Carlos Cáceres

Personal information
- Full name: Carlos Arturo Cáceres Pino
- Date of birth: 28 April 1977 (age 48)
- Place of birth: Santiago, Chile
- Height: 1.84 m (6 ft 0 in)
- Position: Forward

Senior career*
- Years: Team / Apps / (Gls)
- 1994–1998: Provincial Osorno / 19 / (6)
- 1998–1999: Deportes Temuco
- 1999–2001: Deportes Antofagasta
- 2002: Santiago Morning / 15 / (5)
- 2002: Cobresal / 17 / (10)
- 2003: Chiapas / 4 / (1)
- 2003: Unión La Calera / 21 / (13)
- 2003: Unión Española / 14 / (3)
- 2004: Deportes Puerto Montt / 12 / (2)
- 2004: Provincial Osorno / 15 / (1)
- 2004: Deportes La Serena / 17 / (4)
- 2005: Rangers / 6 / (0)
- 2006: Ñublense / 34 / (17)
- 2007: Curicó Unido / 32 / (11)
- 2008: Perak FA / 52 / (41)
- 2009: Kitchee / 11 / (11)
- 2009–2010: Provincial Osorno / 22 / (7)
- 2011: Quesos Kümey
- 2012: Luchador de Coñaripe

Managerial career
- 2011–2014: Universidad Católica (Osorno)

= Carlos Cáceres =

Chilean footballer (born 1977)

Carlos Arturo Cáceres Pino (born 28 April 1977) is a Chilean former professional footballer who played as a forward.

==Career==
Cáceres was a prolific striker in the Chilean football, playing for 15 professional teams. Outside of Chile, he played for clubs in Mexico, Malaysia and Hong Kong.

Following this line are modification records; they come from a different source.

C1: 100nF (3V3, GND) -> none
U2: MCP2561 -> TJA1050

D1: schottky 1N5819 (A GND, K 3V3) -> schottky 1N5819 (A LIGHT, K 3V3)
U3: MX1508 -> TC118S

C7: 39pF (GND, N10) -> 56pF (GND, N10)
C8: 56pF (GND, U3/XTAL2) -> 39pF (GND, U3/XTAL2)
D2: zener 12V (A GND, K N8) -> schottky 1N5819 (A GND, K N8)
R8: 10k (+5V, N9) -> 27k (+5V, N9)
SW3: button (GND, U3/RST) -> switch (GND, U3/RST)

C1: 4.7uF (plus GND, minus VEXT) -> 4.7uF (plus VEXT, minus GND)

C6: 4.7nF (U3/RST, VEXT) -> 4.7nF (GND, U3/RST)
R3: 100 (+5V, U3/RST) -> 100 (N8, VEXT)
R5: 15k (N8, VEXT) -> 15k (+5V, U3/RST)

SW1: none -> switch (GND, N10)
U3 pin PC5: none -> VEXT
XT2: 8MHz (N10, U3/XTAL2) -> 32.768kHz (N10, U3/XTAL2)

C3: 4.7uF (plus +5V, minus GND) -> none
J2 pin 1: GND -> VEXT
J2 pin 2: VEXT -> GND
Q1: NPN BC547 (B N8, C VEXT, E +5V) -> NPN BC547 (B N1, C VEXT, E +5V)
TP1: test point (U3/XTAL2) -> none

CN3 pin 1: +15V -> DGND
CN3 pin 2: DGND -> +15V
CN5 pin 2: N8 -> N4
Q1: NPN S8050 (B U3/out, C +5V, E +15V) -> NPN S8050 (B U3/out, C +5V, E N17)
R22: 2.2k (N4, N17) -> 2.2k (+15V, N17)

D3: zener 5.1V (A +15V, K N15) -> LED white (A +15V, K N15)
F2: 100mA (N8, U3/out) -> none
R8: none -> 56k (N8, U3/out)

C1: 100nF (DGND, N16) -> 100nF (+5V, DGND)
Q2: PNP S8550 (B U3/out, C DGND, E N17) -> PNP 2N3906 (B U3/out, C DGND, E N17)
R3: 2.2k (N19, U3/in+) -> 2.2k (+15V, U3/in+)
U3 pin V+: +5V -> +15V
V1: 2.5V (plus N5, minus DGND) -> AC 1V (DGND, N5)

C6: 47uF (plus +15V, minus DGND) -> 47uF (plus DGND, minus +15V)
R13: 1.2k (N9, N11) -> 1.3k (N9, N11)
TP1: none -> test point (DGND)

Due to his physical power, he was nicknamed Búfalo (Buffalo).

In 2001, he became the Primera B Top Goalscorer playing for Deportes Antofagasta by scoring 23 goals.

In 2011, he played for Quesos Kümey, an amateur club from a cheese (Queso in Spanish) manufacturing company based in Purranque, Chile, that competed in the 2011 Copa Chile. At the same time, he performed as coach for the Universidad Católica Academy in Osorno, Chile, alongside the former Paraguayan footballer Rolando Azas.